Parlare di Vincenzo Desario significa raccontare un viaggio sul veliero di Palazzo Koch, sede centrale della Banca d’Italia, durato mezzo secolo. Una navigazione affrontata da Desario, classe 1933, sempre tra gli ufficiali al comando sin dal suo arruolamento (per concorso) avvenuto nel 1959, quando al Governo dell’Istituto sedeva quel Donato Menichella che aveva vergato di proprio pugno un manualetto ad uso dei funzionari dell'Istituto.

I telefoni negli uffici erano un miraggio, i funzionari comunicavano tra di loro attraverso biglietti scritti rigorosamente a mano consegnati da silenziosi commessi e poi distrutti.

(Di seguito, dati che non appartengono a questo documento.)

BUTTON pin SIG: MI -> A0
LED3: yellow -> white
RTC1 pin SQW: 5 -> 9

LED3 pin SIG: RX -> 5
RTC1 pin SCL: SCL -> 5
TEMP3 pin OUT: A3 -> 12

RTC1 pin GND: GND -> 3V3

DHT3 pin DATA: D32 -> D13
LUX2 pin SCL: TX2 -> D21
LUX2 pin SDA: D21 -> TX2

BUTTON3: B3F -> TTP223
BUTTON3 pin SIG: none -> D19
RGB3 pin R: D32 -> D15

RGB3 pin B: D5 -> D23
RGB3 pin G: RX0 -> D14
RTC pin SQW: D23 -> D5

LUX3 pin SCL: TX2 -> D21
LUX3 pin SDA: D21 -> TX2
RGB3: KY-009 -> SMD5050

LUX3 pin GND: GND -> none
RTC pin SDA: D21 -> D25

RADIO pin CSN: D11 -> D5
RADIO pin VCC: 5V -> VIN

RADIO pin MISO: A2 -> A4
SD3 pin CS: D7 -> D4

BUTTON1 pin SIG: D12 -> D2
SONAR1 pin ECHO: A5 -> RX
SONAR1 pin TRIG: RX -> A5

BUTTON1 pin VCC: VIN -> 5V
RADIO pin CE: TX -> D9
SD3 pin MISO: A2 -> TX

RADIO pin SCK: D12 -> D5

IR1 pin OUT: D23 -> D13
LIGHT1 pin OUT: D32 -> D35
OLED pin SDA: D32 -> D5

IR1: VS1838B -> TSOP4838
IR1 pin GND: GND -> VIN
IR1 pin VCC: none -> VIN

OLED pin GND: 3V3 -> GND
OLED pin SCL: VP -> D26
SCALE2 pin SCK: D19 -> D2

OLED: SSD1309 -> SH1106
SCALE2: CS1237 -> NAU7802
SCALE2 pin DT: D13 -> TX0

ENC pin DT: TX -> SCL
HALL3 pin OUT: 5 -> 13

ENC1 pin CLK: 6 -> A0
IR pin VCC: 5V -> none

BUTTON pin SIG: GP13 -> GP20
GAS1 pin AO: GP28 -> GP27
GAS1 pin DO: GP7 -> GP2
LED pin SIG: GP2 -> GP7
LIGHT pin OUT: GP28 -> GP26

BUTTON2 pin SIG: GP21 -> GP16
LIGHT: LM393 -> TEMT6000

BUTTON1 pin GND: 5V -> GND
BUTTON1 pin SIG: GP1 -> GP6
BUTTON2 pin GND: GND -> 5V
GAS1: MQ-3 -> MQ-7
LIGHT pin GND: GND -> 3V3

In questa atmosfera è cominciata la sua avventura di economista, dopo la laurea in giurisprudenza proveniente dalla Puglia felix di Aldo Moro e di tanti altri studiosi affermatisi in economia.

La sua attività di ispettore lo ha condotto nei mari perigliosi di alcuni dei più gravi scandali bancari e finanziari del dopoguerra, eventi  destinati a passare dalla cronaca alla storia. Nel 1974, durante una ispezione alla Banca Privata di Michele Sindona, scoprì con il suo intuito il complesso reticolo della struttura dei depositi fiduciari e la contabilità occulta del banchiere siciliano. Senza il suo intervento Sindona avrebbe continuato ad alimentare la sua folle creatura finanziaria continuando a bruciare i risparmi di migliaia di ignari risparmiatori.

Sempre Desario pochi anni dopo sottopose a una analisi minuziosa, su incarico della dalla Banca d'Italia, i conti della Italcasse di Giuseppe Arcaini: nell’estate infuocata del 1977 stilò un rapporto minuzioso e scrupoloso al Governatore dove si evidenziava un’amministrazione agitata da metodi che sfioravano il banditesco. L'ultimo appuntamento con la storia è nel 1982, quando Desario è incaricato di rimettere ordine nelle stanze del Banco Ambrosiano squassato da una crisi di liquidità senza precedenti, operazione che comincia pochi giorni prima della tragica morte del banchiere Roberto Calvi che lo dirigeva.

Dopo dodici mesi riconsegnò la banca, nel frattempo rifondata come Nuovo Banco Ambrosiano, con i conti e i libri in ordine. Poi il ritorno a Via Nazionale fino al 2006 anno in cui la sua “missione” è terminata, sempre all'ombra di un rigore etico esemplare.